Think of it as "Journey to the Center of the, Like, Way Way Postadolescent Valley Girl." Better never than late, this fashion-obsessive follow-up to the double platinum-selling Tragic Kingdom would be easier to swallow if the merchandisers weren't packaging it as so much glamorized poodle-heinie: dyed, perfumed, sickeningly cute -- not to mention the band's glaring and reckless disregard for good, black leather. Oh yeah, the music: Sporting a screaming fuchsia coif, the chanteuse -- make that fuchsianteuse -- regurgitates her latest batch of pop with a decidedly nostalgic bent for '80s-era new wave. It's Missing Persons meets Oingo Boingo in a Split Enz nightmare. Simon LeBon taken hostage, mistreated, left for fashionably dead. Stretch limos and smog. Reaganomics and mullet cuts so bad you wake up screaming. Jesus H. Marimba! Didn't it suck enough the first time around?

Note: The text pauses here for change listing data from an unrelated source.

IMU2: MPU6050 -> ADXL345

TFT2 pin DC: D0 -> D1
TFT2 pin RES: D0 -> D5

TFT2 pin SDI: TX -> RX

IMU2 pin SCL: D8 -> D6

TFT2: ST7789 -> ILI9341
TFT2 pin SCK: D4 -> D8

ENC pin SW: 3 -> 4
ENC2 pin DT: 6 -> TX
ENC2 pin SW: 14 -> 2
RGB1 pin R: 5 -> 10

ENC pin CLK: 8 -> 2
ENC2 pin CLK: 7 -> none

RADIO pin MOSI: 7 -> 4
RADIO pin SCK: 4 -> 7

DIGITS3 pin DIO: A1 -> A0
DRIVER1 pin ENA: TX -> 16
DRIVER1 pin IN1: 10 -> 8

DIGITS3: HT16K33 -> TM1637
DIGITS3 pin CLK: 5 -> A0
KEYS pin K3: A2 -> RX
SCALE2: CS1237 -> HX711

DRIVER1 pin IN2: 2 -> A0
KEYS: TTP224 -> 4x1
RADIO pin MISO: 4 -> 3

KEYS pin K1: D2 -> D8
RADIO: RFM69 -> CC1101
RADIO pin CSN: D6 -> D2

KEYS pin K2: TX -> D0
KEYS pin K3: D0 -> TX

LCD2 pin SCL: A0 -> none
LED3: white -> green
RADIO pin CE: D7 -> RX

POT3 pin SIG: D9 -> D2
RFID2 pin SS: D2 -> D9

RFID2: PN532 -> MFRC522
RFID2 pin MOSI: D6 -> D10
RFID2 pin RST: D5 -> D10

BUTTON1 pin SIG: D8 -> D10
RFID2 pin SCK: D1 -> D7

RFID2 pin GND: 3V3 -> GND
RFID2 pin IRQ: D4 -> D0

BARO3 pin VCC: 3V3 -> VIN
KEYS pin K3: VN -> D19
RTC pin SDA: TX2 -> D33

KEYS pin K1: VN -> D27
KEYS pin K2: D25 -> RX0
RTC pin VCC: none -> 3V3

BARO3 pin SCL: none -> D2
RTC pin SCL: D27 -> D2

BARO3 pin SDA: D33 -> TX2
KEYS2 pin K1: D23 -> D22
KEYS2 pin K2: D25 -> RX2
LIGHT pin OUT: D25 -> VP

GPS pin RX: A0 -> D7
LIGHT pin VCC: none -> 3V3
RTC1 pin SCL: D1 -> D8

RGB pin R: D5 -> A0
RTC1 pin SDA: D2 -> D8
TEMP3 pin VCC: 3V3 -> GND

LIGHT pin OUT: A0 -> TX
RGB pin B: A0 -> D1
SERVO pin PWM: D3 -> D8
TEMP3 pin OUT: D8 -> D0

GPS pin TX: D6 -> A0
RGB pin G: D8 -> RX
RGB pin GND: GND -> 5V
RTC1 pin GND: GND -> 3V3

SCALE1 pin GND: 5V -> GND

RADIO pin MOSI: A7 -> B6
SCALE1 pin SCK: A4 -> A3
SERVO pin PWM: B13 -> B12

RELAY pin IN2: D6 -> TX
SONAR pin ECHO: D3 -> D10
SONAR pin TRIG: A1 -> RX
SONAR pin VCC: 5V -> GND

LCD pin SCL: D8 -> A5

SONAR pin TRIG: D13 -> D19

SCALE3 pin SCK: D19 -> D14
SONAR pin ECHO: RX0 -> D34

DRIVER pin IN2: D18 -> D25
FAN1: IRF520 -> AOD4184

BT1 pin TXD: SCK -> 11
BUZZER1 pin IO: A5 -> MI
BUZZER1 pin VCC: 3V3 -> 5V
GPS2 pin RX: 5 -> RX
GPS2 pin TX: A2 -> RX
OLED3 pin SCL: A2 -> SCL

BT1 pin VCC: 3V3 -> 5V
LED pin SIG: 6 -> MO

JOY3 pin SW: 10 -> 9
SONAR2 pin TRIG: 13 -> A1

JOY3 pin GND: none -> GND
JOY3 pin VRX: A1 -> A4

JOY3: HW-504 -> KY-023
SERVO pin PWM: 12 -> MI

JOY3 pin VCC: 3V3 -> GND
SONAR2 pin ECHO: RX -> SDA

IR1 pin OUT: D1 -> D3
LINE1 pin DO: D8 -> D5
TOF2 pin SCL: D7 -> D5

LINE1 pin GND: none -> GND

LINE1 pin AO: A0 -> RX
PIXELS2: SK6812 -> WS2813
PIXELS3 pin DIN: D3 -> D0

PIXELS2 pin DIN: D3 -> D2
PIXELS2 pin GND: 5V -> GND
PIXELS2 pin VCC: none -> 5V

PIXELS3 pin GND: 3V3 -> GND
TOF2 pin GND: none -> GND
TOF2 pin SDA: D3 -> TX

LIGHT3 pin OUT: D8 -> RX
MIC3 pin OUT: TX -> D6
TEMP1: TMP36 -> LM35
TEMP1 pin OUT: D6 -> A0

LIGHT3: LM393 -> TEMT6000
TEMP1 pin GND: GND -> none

Take a tune like the synth-dredged "Magic's in the Makeup" and try not to picture anorexics in flapjack powder hawking wares for Revlon or Maybelline. Take "Artificial Sweetener," another mopey ballad in which Pinkie realizes that a me-first credo gets in the way of "finding herself" -- the irony of it all! Why not ask the neighbors for a cup of sugar? It might mean leaving the house, that's why, and as Dale Bozzio said back in da day: "nobody walks in L.A." Combining cold studio gloss-and-kick with tired electronic hookery, producer Glen Ballard beefs up this sure-fire dud without many traces of the very sound that put Humpty Dumpee on the map to begin with: ska. "Marry Me" slow-dances with ska's hipper cousin, reggae -- proof that No-No should spark more of the good green Elitch -- but, like the rest of the disc, this spinster/fairy princess dilemma wallows incessantly in its own self-made helplessness. And for all the lost little girls out there pining away for a "bad boy" to come make it all better, you'd totally empower yourself more by listening to Patti Smith or Joan Jett . . . snore.